It took more than a year, and he was compelled to settle for substantially less than the original asking price of almost $8.5 million, but film and television writer-producer Alan Ball has finally sold his Hollywood Hills compound for a tad more than $7.2 million. The new owners are art consultant Lisa Lyons and novelist Richard Grossman, who headlined global property gossip columns last month when they sold the sprawling Cecil B. DeMille estate in L.A.’s gated Laughlin Park enclave to Angelina Jolie for a record-setting $24.5 million.
The secluded 1.15-acre compound, sequestered at the end of a long gated driveway and owned by the “True Blood” and “American Beauty” writer-producer since at least 2003, encompasses several tightly grouped structures that together include six bedrooms and six bathrooms in about 6,000 square feet. There are three bedrooms in the 1950s-era Craftsman-style main house, two more in a separate guesthouse with kitchen and one more in a self-contained loft-style guest or staff apartment atop a detached garage.
Also included: a cavernous double-height fitness center with attached steam room, a swimming pool and a spa. A built-in barbecue and a cabana are set into a sunny plateau below the main house at the bottom of a forbiddingly long staircase. Behind the guesthouses is a huge aviary where, much to the auditory chagrin of his neighbors, who included Quentin Tarantino, Ball kept his collection of famously loud macaws.
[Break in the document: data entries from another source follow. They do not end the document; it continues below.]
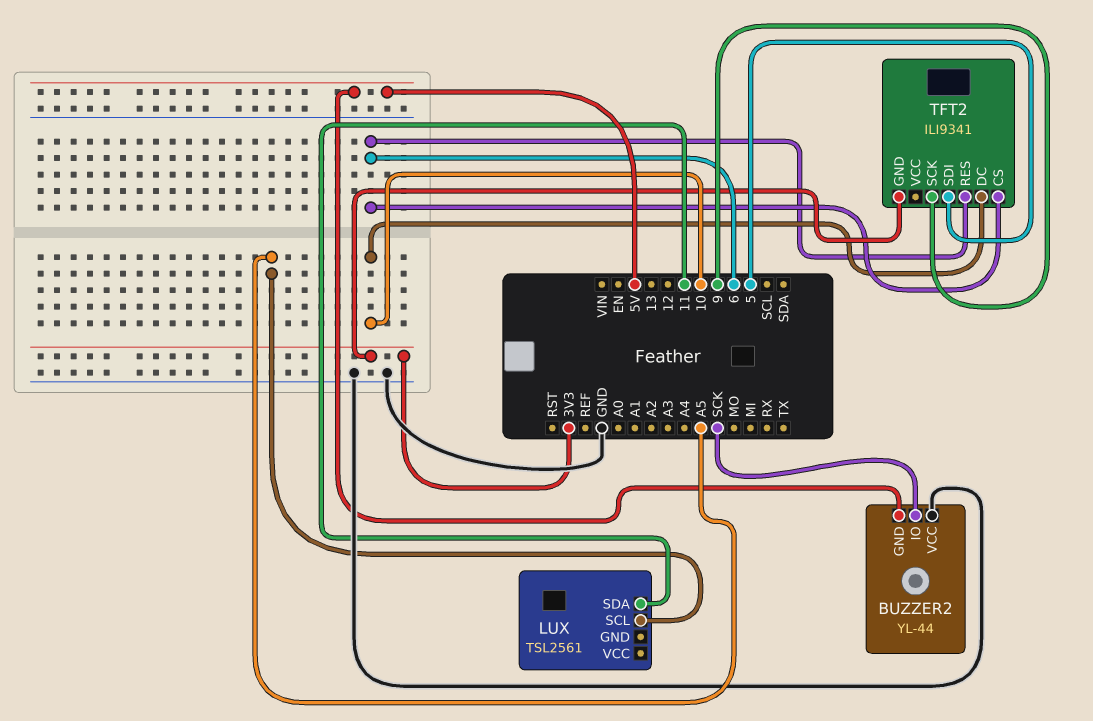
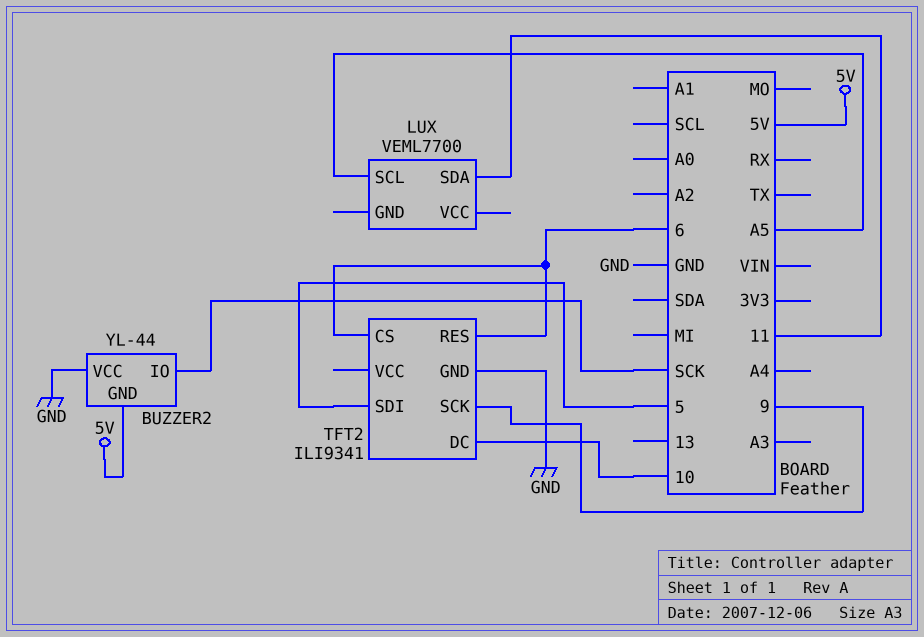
LUX: TSL2561 -> VEML7700
TFT2 pin GND: 3V3 -> GND

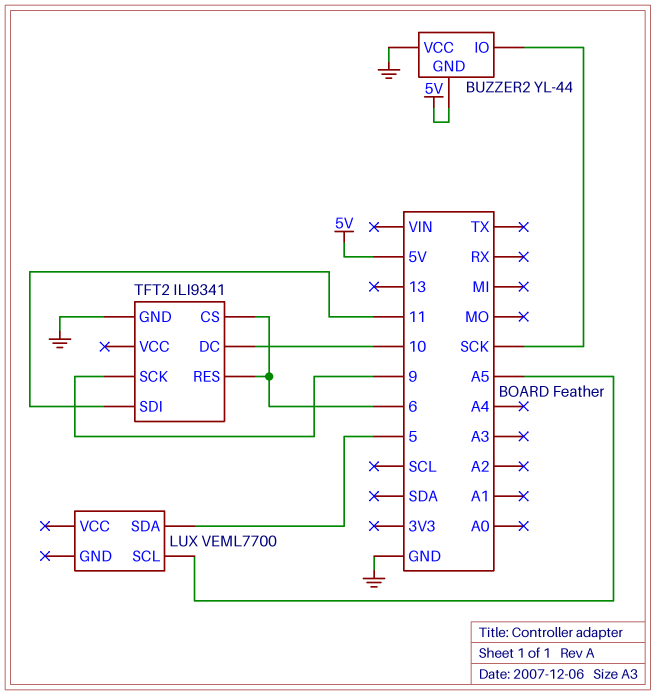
LUX pin SDA: 11 -> 5
TFT2 pin SDI: 5 -> 11

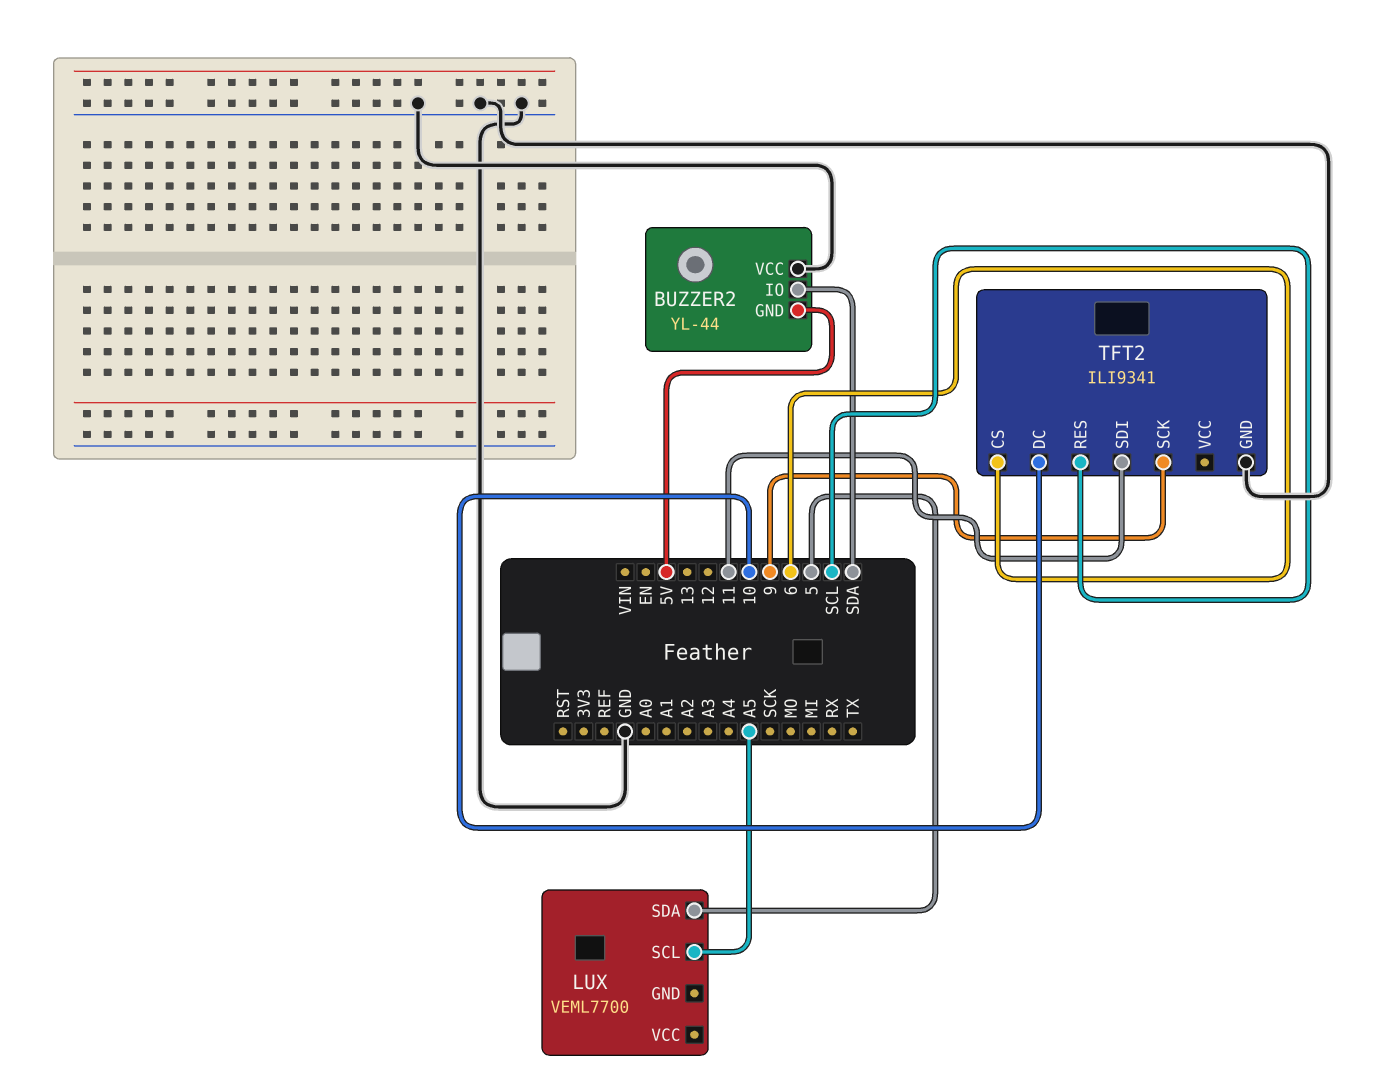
BUZZER2 pin IO: SCK -> SDA
TFT2 pin RES: 6 -> SCL

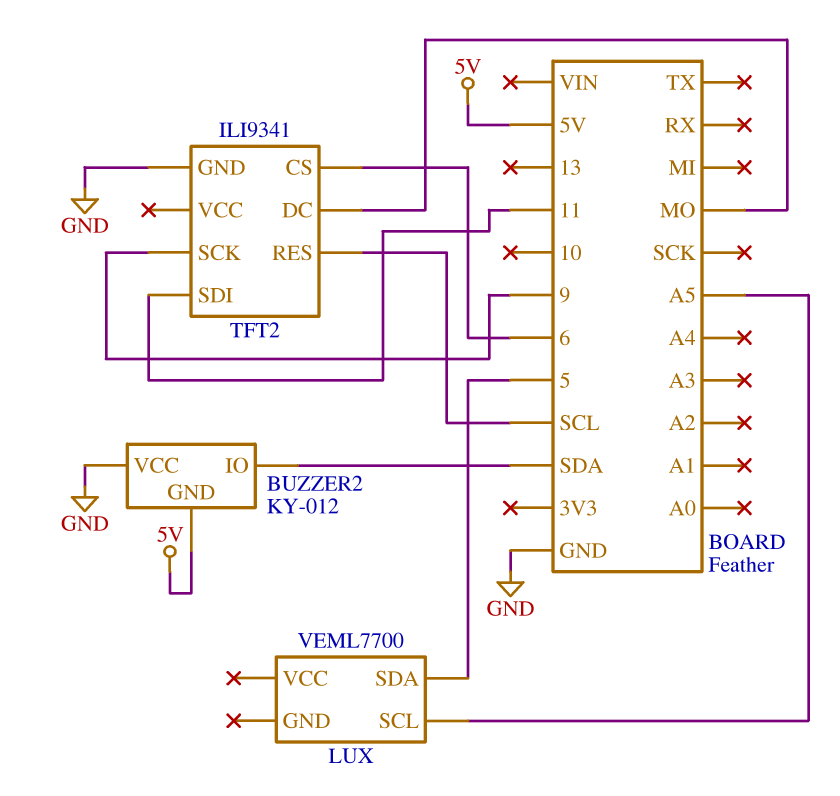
BUZZER2: YL-44 -> KY-012
TFT2 pin DC: 10 -> MO

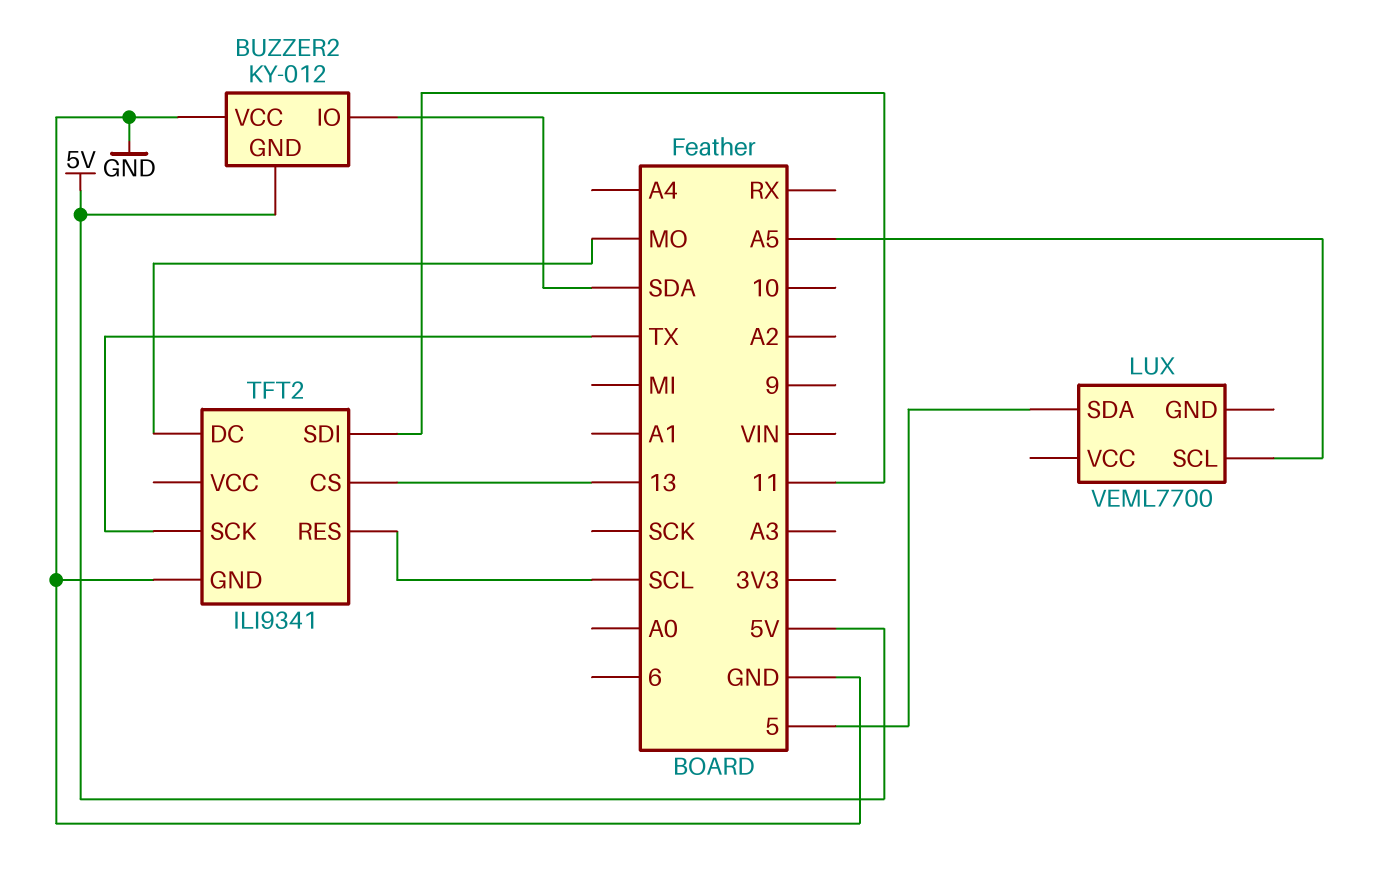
TFT2 pin CS: 6 -> 13
TFT2 pin SCK: 9 -> TX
The Oscar-, Emmy- and Golden Globe-winning “Six Feet Under” creator — whose current projects include the tentatively titled family drama “Here, Now,” starring Holly Hunter and Tim Robbins — and his actor husband Peter Macdissi long ago moved to an even larger and more expensive compound near the base of L.A.’s Runyon Canyon. They picked up that property in the fall of 2014 for a wee bit under $11.1 million from folk rocker Sheryl Crow. The Ball-Macdissis additionally own a picturesque, 40-acre hilltop spread in Ojai, Calif., that came up for sale in 2016 for not quite $5.9 million and remains available at the significantly reduced price of $4.6 million.
The seller was represented in the transaction by Zach Goldsmith at Hilton & Hyland and the buyer by Brett Lawyer, also at Hilton & Hyland.